The CCA strongly rejected the overtures of the fossil fuel industry in its last review published at the end of 2012. It says that the echanged circumstances since its last review – mostly declining demand and a stalemate over policy – do not warrant a reduction in the target.

“In particular, there is no compelling justification for reducing the target to a level representing 20 per cent of an updated electricity demand forecast for 2020. There is no reason to think that 20 per cent is the ‘right’ amount of renewable energy.”

“Any significant reduction in the target would not decrease consumer prices and would not provide a satisfactory solution to the current oversupply problem. It would, however, defer investment in renewable generation, leading to higher electricity sector emissions, making it harder for Australia to achieve the deeper emissions reductions required beyond 2020.

It said the LRET was a relatively low cost abatement program – with prices of around $32 per tonne of CO2 abated. His compared to costs of $95/t/CO2 in the small scale scheme.

“In the Authority’s view, the RET is the only currently prospective policy instrument in the electricity supply sector that can be relied upon to deliver sizeable volumes of emissions reductions.“

It was scathing about the government’s assumed concerns about fossil fuel generators. It said impacts on fossil fuel companies were inevitable if any emissions were to be reduced. “While modelling indicates that maintaining the current target level reduces fossil fuel generators’ profits, it is likely that any effective mitigation policy will have this kind of effect.”

It noted that more than half the coal-fired generation capacity had been bought or refinanced since 2009 – when the carbon price was well flagged by the then Rudd government.

And it noted that thanks to the repeal of the carbon price by the Abbott government, coal fired generators had pocked a combined $2 billion for “compensation” and had not been obliged to repay any of this assistance.

The CCA says the target could be delayed two or three years, because between 2017 and 2020 the steep increases in the RET target from 25,181 GWh to 41,000 GWh could be difficult to meeet.
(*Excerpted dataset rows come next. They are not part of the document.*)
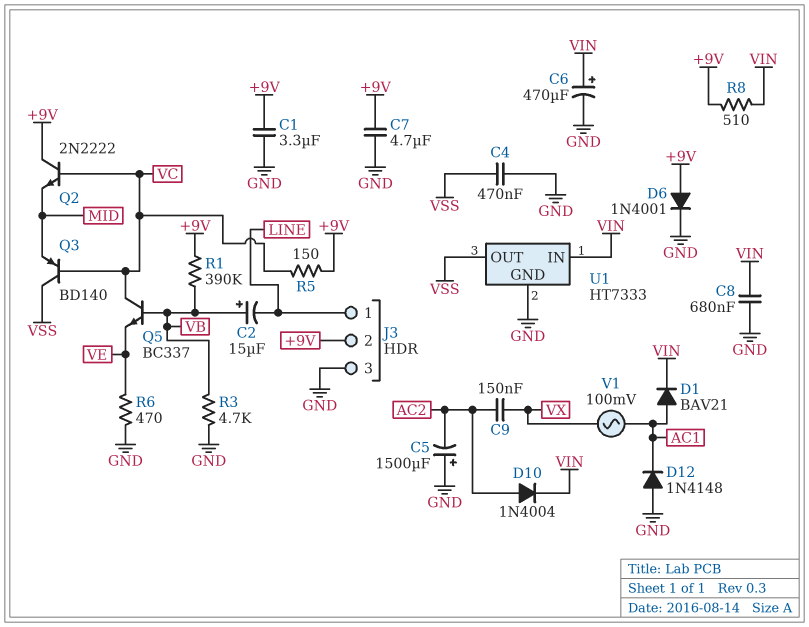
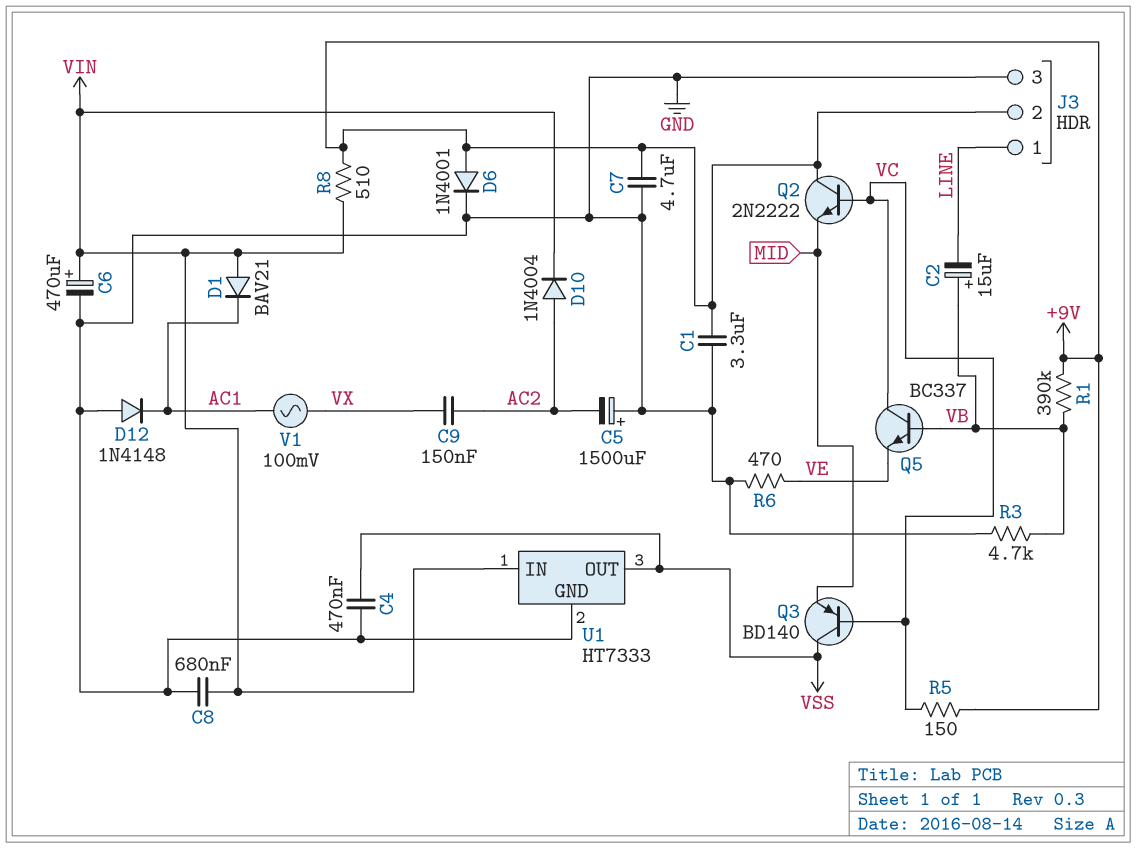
D1: diode BAV21 (A AC1, K VIN) -> diode BAV21 (A VIN, K AC1)

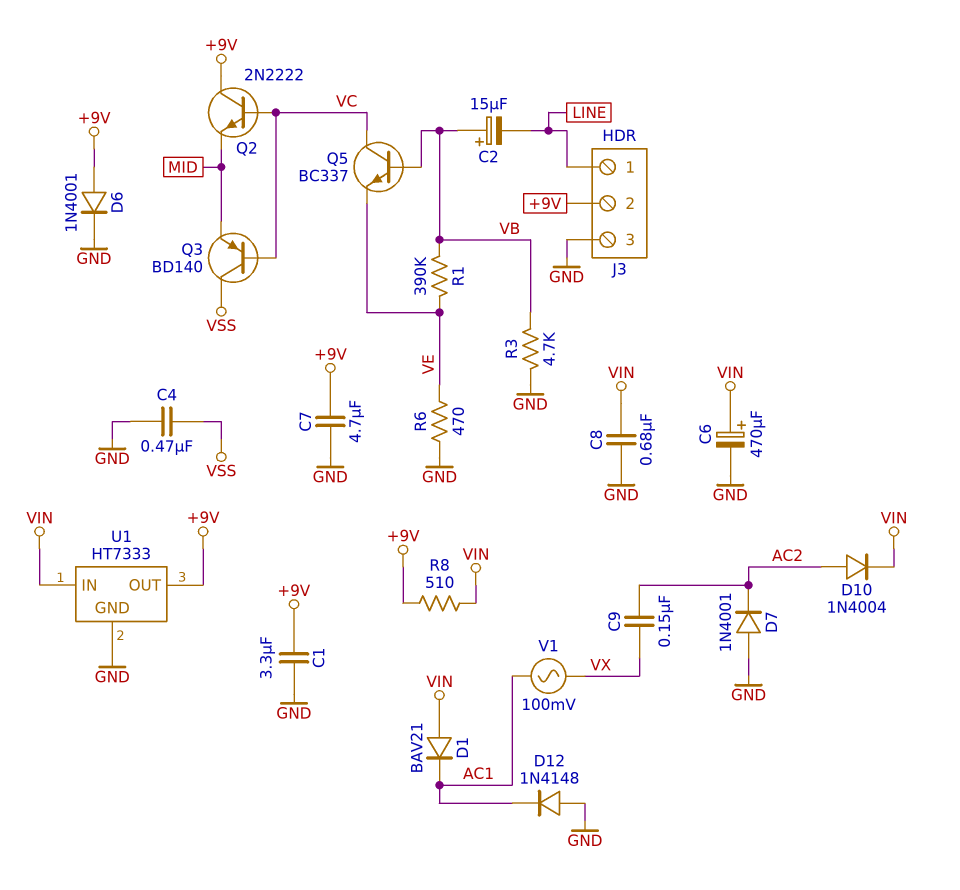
C5: 1500uF (plus GND, minus AC2) -> none
D7: none -> diode 1N4001 (A GND, K AC2)
R1: 390k (+9V, VB) -> 390k (VB, VE)
R5: 150 (+9V, VC) -> none
U1 pin OUT: VSS -> +9V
It proposes this as a possible solution, deferring the target to either 2022 or 2023, and extending the target by three years – so it closes in 2032 or 2033. This was essential for financing of such projects.

CCA LRET

But it’s most controversial suggestion is that an increased or extended RET target could be modified to become a “low emissions” target, as some in government have suggested.

“This could include waste coal-mine methane generation plants, plants burning industrial waste gases derived from fossil fuels, potentially coal or gas carbon capture and storage plant, and, if ever permitted by law, nuclear energy.”

It said certificates created for non-zero-emissions plant could be discounted relative to zero-emissions plant.

The Abbott government has been an enthusiastic supporter of nuclear, with Abbott, foreign minister Julie Bishop and industry minister Ian Macfarlane all expressing support for the technology, despite the huge costs incurred by proposed projects in the UK and elsewhere.